David Gordon Green’s Halloween Plays Tribute to a Perfect Slasher Film

John Carpenter’s Halloween is the perfect slasher film. It’s defined by a terrific, terrible purity that no-one’s really come close to matching. There are countless horror flicks where randy teenagers are stalked by an implacable, masked murderer, but few that even come close to matching the impact of the original Halloween. That’s especially evidenced by the films that followed, a decades-long franchise of sequels, reboots and remakes that – despite some bright spots here and there – fall far short of the first film.

David Gordon Green’s Halloween is certainly the best Halloween film since Carpenter’s original. That’s admittedly faint praise; while I have a soft spot for much of the Halloween franchise (particularly the expressionistic clumsiness of the first sequel), with the arguable exception of Rob Zombie’s remake, it’s hard to defend them as great films. Green’s take – co-written with Danny McBride and Jeff Fradley – makes the clever choice to ignore every film in the franchise except the original, casually retconning the sibling link between Michael Myers and Laurie Strode (Jamie Lee Curtis) and the overcooked cult backstory from the execrable Halloween: The Curse of Michael Myers.

But the smartest decision behind Halloween 2018 is to treat it as a tribute rather than trying to equal Carpenter’s superlative work. The challenge of following up the original is that its purity – specifically, the chilling purity of ‘the Shape’ aka Michael Myers – resists extrapolation. Michael Myers is at once an incarnation of pure evil and an idiosyncratic human man. The justification for his murders is hard to truly understand – he seems to fixate on his eventually victims after running into them on the streets of Haddonfield – but more mysterious is his playfulness: the way he stalks his prey with barely an attempt to conceal himself, or the elaborate way in which he lays out their bodies for Laurie to find. Most sequels need to explain, but Michael Myers resists easy explanation. That creates a problem for filmmakers; surely another film of him blankly murdering teenagers will only be compared unfavourably to Carpenter’s creation.

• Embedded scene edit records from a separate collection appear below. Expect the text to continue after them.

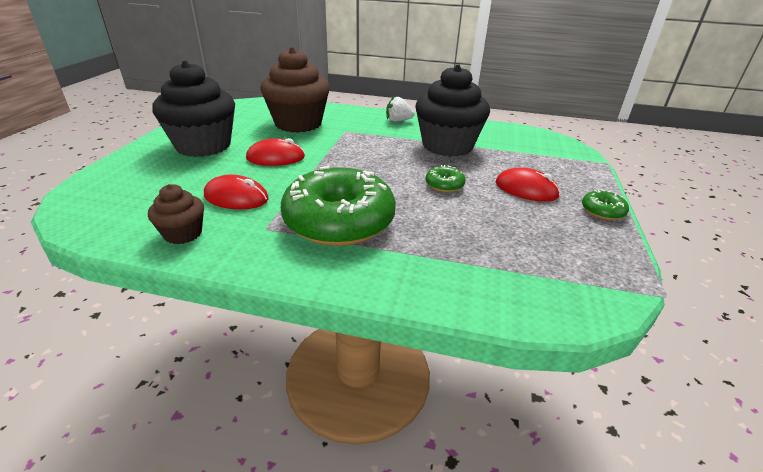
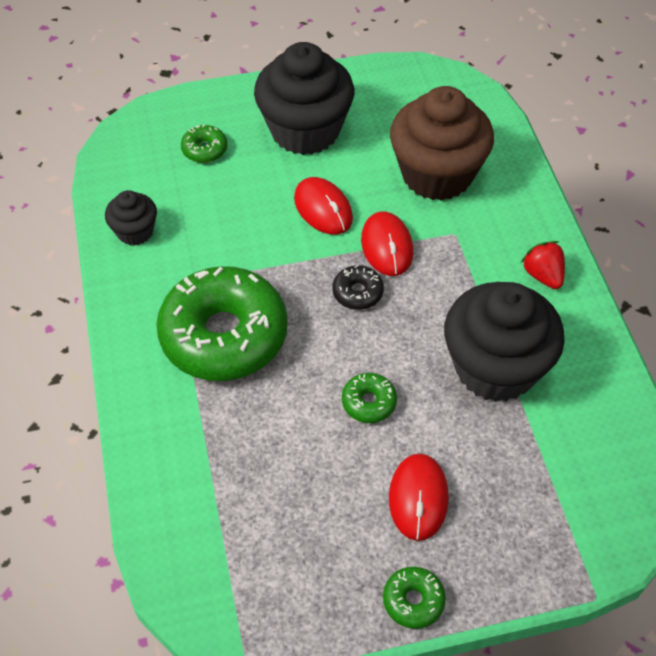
camera: 65 degrees right, 20 degrees up
(155, 182) = (204, 149): none -> green donut
(183, 233) = (135, 231): brown cupcake -> black cupcake
(236, 197) = (216, 229): red mouse -> red mouse (387, 246)
(356, 165) = (357, 292): none -> black donut
(398, 121) = (543, 275): white strawberry -> red strawberry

Green, McBride and Fradley overcome this in two ways. The first is to, as in H20, use a grown-up Laurie as the primary protagonist – allowing her development as a character to anchor the plot. Here she’s rendered as a paranoiac survivalist, hiding in the woods with a cache of guns and a booby-trapped house. I’ve seen some critics praise this as a nuanced depiction of the aftereffects of trauma; I’m not so convinced. She’s just Linda Hamilton in Terminator 2, and the franchise has already explored trauma in Halloween 4 and Zombie’s Halloween 2. Regardless, by framing Laurie as a legitimate challenger to Michael’s preternatural strength and resilience, it allows the film to operate as a showdown between equals rather than simply following a blank-faced killer shadowing defenceless teenagers (though there is plenty of that, too).

This means that, perhaps inevitably, this Halloween was never going to be as scary as its 1978 predecessor. Structured as a slow progression towards said showdown, it often repurposes the original film’s grammar to position Laurie in the same way the Shape was framed – in some cases, literally recreating sequences shot for shot with Laurie in Michael’s place. On the other hand, one of the film’s more impressive scenes is an tracking shot of our antagonist stalking through houses to murder their inhabitants (with the victims a clever reference to the first Halloween 2) – effective, but seeing Michael go about his work makes him less mysterious, less scary. That’s fine! All of these scenes are catnip for Halloween fans – it earned plenty of cheers and claps from the audience I saw it with – while allowing Green to carve out a (slightly) different territory to Carpenter.

Not all of Halloween works; this is certainly not a perfect film. Laurie’s granddaughter, Allyson (newcomer Andi Matichak), provides a connection between Laurie’s story and the inevitable string of murdered teens, but feels somewhat superlative to the overall plot. Most egregiously, there’s an extended Halloween dance scene that seems to only exist to get Allyson’s smartphone out of commission. The comic relief is hit and miss, and a late twist – while effectively skewering the sequels’ attempts to ‘understand’ Michael Myers – doesn’t quite hit as hard as it should. The narrative elegance of the original film is sorely missed.

None of this detracts from the fact that Green’s Halloween is a truly fitting tribute to one of our greatest horror films. It’s made with obvious love and respect for both Carpenter’s film and – perhaps surprisingly – the sequels that follows, even as it culls them from its continuity. It’s also, frankly, a whole lot of fun: a reminder that slasher films are best seen with a packed audience. As much as I’ve been enjoying the haunted house horror renaissance lately, I can’t help but hope this inspires a reinvigoration of the slasher genre, much as the original did four decades ago.